Show-business souvenirs naturally make up much of the collection.

There are personalized directors’ chairs, numerous cowboy hats used in films and TV skits, costume clothing, show posters, autographed photos and programs, and a Native American feathered headdress Hope wore in the cover photo of a 1962 Life magazine report on “Bob Hope at the Merry Peak of His Career.”

Copies of two 1931 items -- a script for a vaudeville routine and a contract for a week’s performance in a Detroit show for a salary of $1,250 -- are among the oldest items in the collection.

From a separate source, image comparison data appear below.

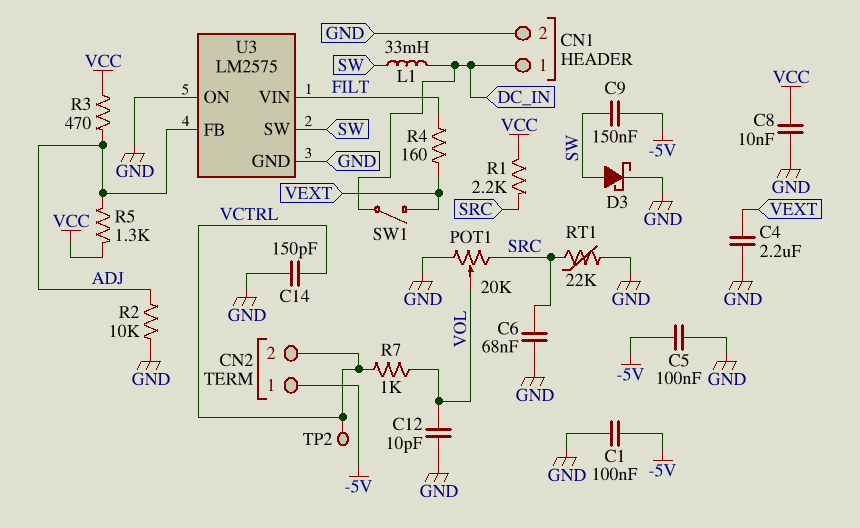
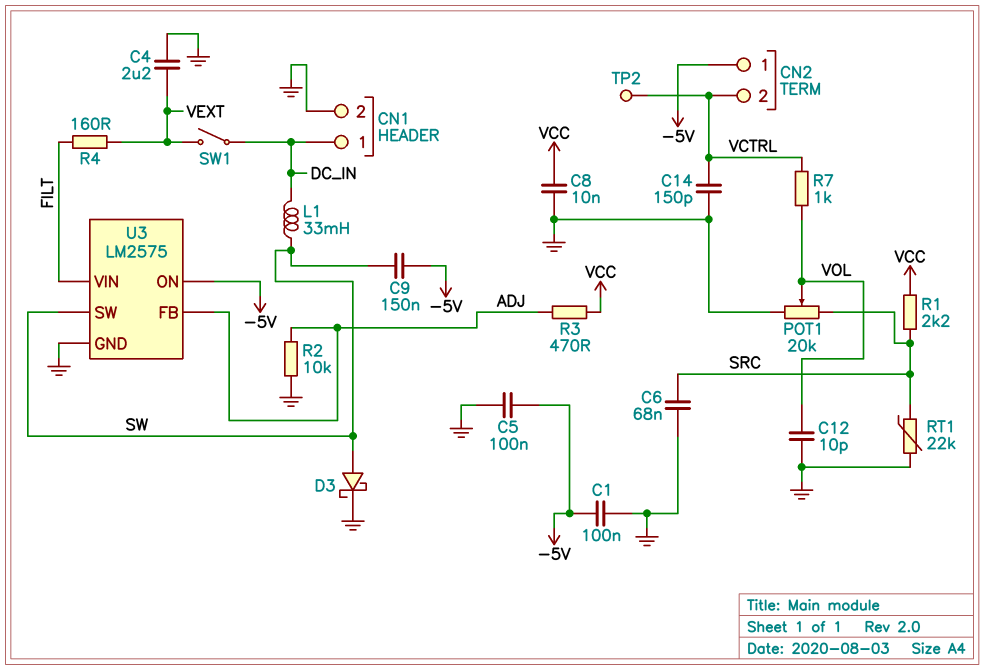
R5: 1.3k (ADJ, VCC) -> none
U3 pin ON: GND -> -5V

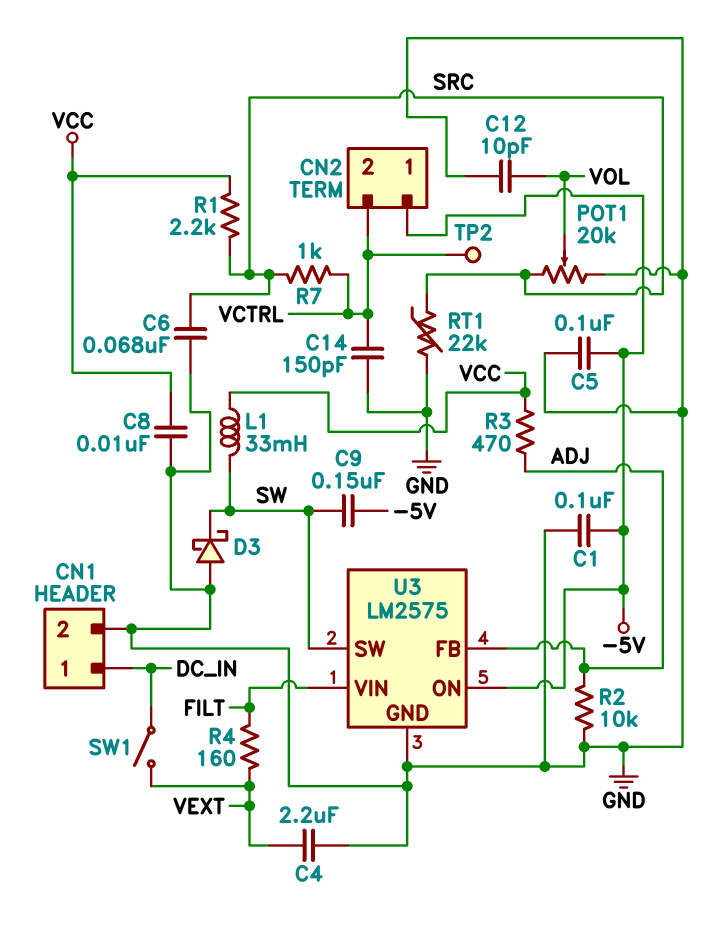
D3: schottky (A SW, K GND) -> schottky (A GND, K SW)
L1: 33mH (DC_IN, SW) -> 33mH (SW, VCC)
R7: 1k (VCTRL, VOL) -> 1k (SRC, VCTRL)

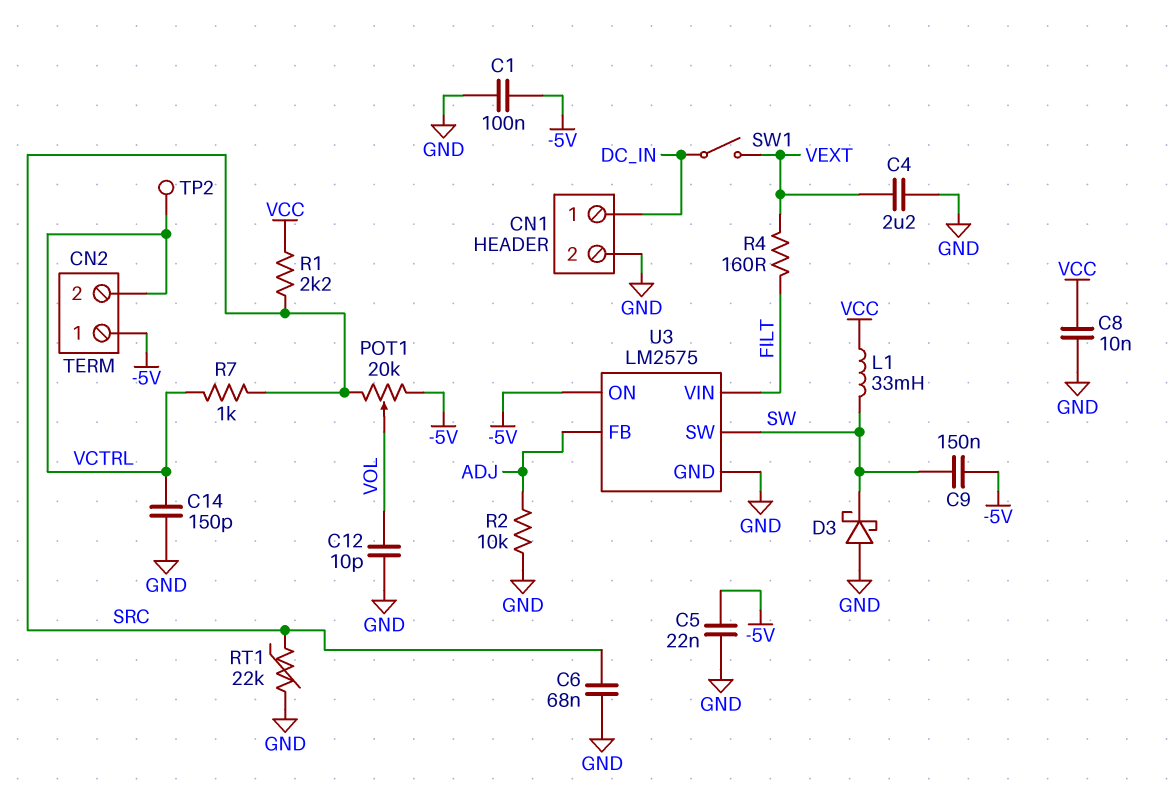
C5: 100nF (-5V, GND) -> 22nF (-5V, GND)
POT1: 20k (GND, SRC, wiper VOL) -> 20k (-5V, SRC, wiper VOL)
R3: 470 (ADJ, VCC) -> none

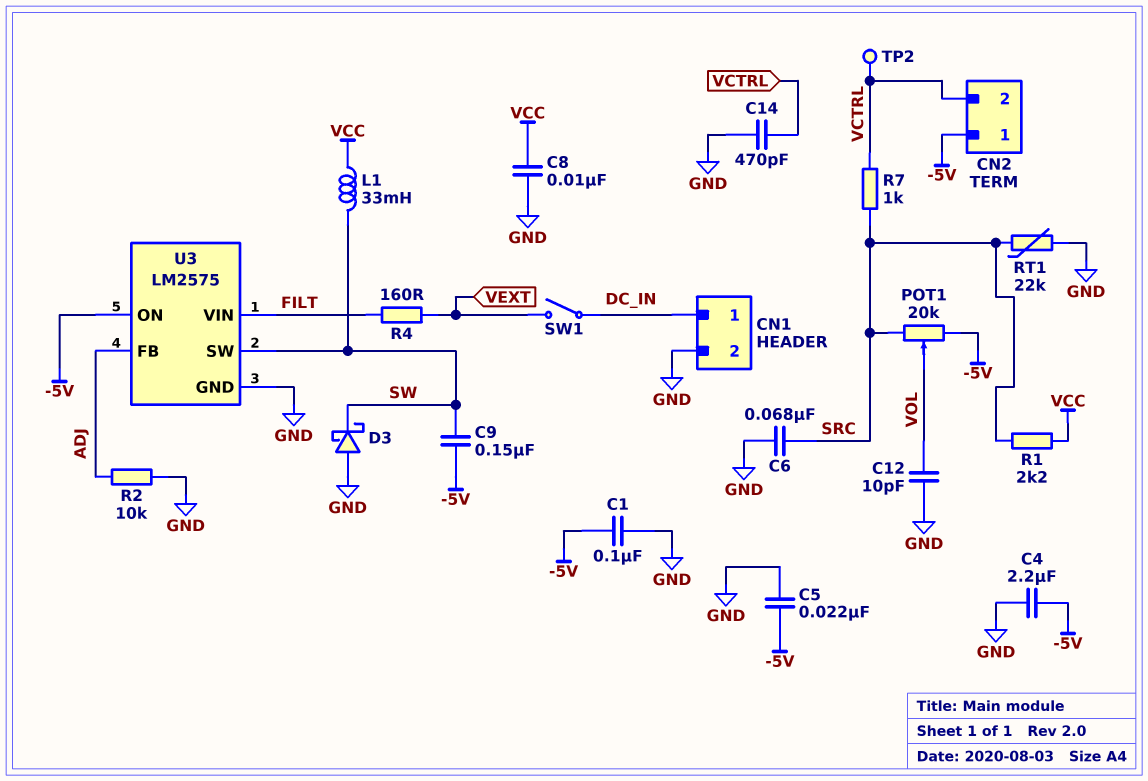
C4: 2.2uF (GND, VEXT) -> 2.2uF (-5V, GND)
C14: 150pF (GND, VCTRL) -> 470pF (GND, VCTRL)

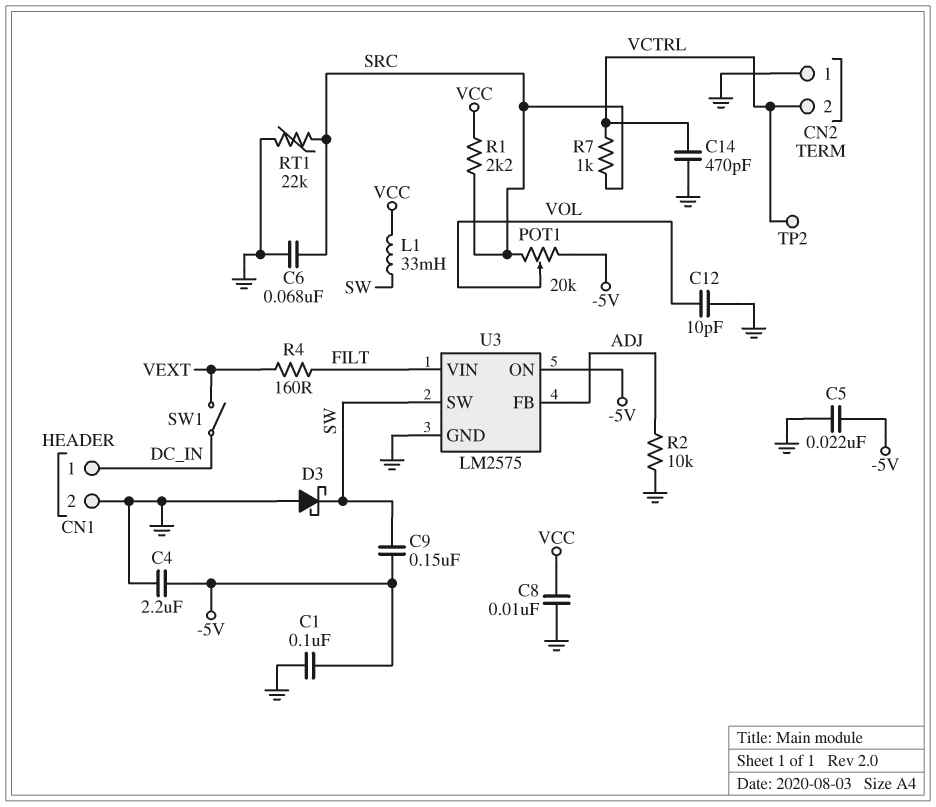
CN2 pin 1: -5V -> GND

Many pieces of memorabilia are related to Hope’s famous USO tours. Grateful servicemen showered him with military patches, customized uniform jackets and jungle fatigues, medals and inscribed pictures of generals.

“I think Dad would be thrilled to know these things are going to help veterans,” Linda Hope said of the personal effects as she rose from the sagging office chair (which could fetch $700) and stood over her father’s desk (which might raise as much as $7,000). “There’s no group more important to him.”

Her mother, 99-year-old Dolores Hope, has retained some personal items for herself. And Linda Hope has saved some of her father’s clothing and “a raggedy bag” that carried his jokes and scripts when he performed on TV.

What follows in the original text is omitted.